La primera tanda parecía manejable. Apenas un puño de búlgaros que, luego de colarlos, babeaban bajo el chorro del agua. Le di un trago al kéfir. Lo sentí deslizarse por mi garganta como una corriente ácida y densa. Pensé en los lengüetazos que me daba Pirata, el viejo bóxer de papá; en el hilo espeso de los licuados verdes que me hacía mamá; también en mis primeros besos con mi novio de la secundaria. En todas aquellas viscosidades que me disgustaban y que dejaba expandirse lentas y pesadas por mi anatomía en nombre del amor.

Detestaba el sabor, pero lo bebía sin falta. Ignoré las decenas de recetas con frutas, nueces y miel que me envió mi madrastra. No tenía energías para elaborar menjurjes exóticos; odiarme, por otro lado, era mi rutina natural. El ejército de búlgaros crecía a una velocidad alarmante. Pasé de nunca tener leche en el refri a comprar un galón cada tres días. Repasé todos mis contactos: la familia alejada y las amistades frustradas. No tenía a nadie a quien enjaretarle unos cuantos. La idea fue tan desoladora que sólo atiné a meterme uno a la boca y masticarlo. Se deslizó por mi lengua, terso y azucarado, expulsando un minúsculo suspiro de alivio. Desde ese día, el kéfir y sus creadores se volvieron mi único sustento; yo, una diosa cruel que los nutría para devorarlos. 

Encontré las primeras bolitas en mis muslos, una especie de celulitis que, no sé por qué, me pareció hermosa y suave. Tracé su orografía con las yemas de mis dedos. Un mapa táctil plagado de recovecos que me tranquilizaba al contacto. Fui descubriendo nuevas cordilleras miniatura en mi vientre, mi estómago y mi pecho. Cuando sentía la proximidad de un ataque de ansiedad, mis manos gravitaban a mis serranías epidérmicas para ahuyentarlo. Entonces supe lo que tenía que hacer. 
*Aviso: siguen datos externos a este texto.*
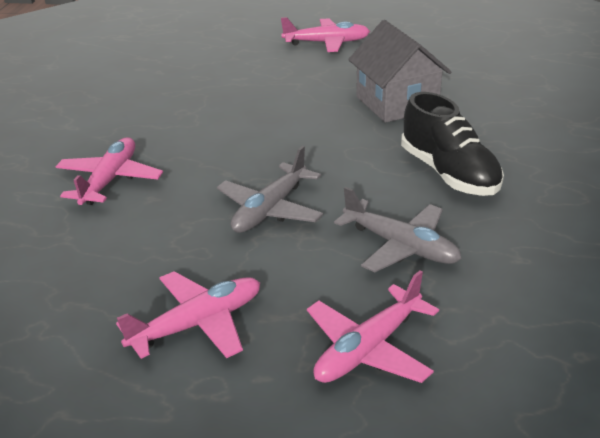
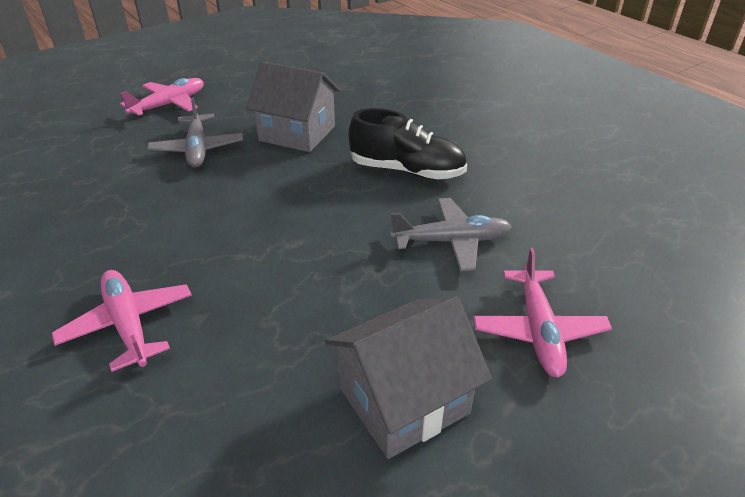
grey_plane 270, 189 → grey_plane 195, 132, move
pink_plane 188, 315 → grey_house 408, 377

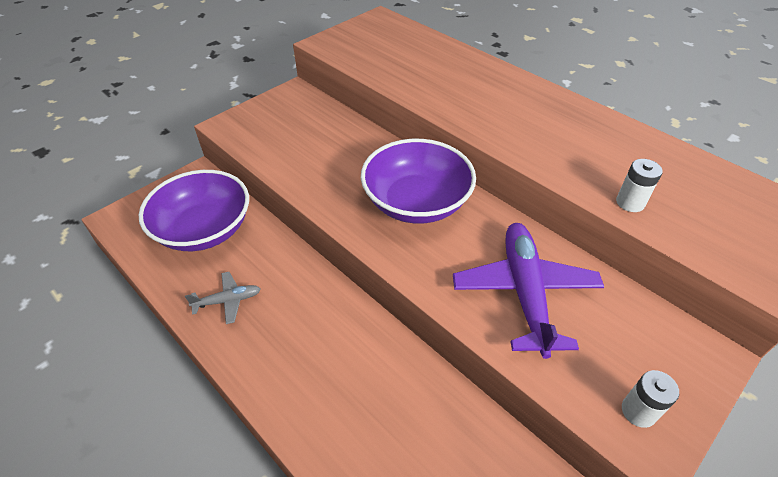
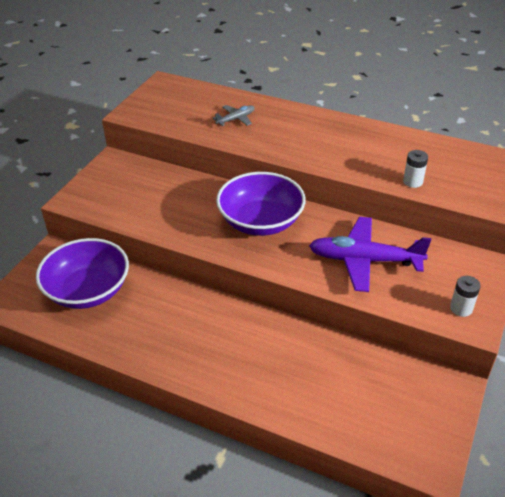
grey_plane 223, 298 → grey_plane 233, 115, move
purple_plane 528, 291 → purple_plane 370, 254, 60 degrees counterclockwise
Me introduje en la tina con la seguridad parsimoniosa con que lo haría Cleopatra. La leche, al contacto, despierta cada poro. Mis vellos se alzan como manitas, cientos de ellas, extendiéndose al cielo para adorar a una deidad. Los pequeños grumos los abrazan, reconociéndolos como iguales; les prodigan caricias milenarias. 

Mi pierna se descompone en coágulos blancuzcos y el alivio me invade. Pronto, ya no existirá la soledad.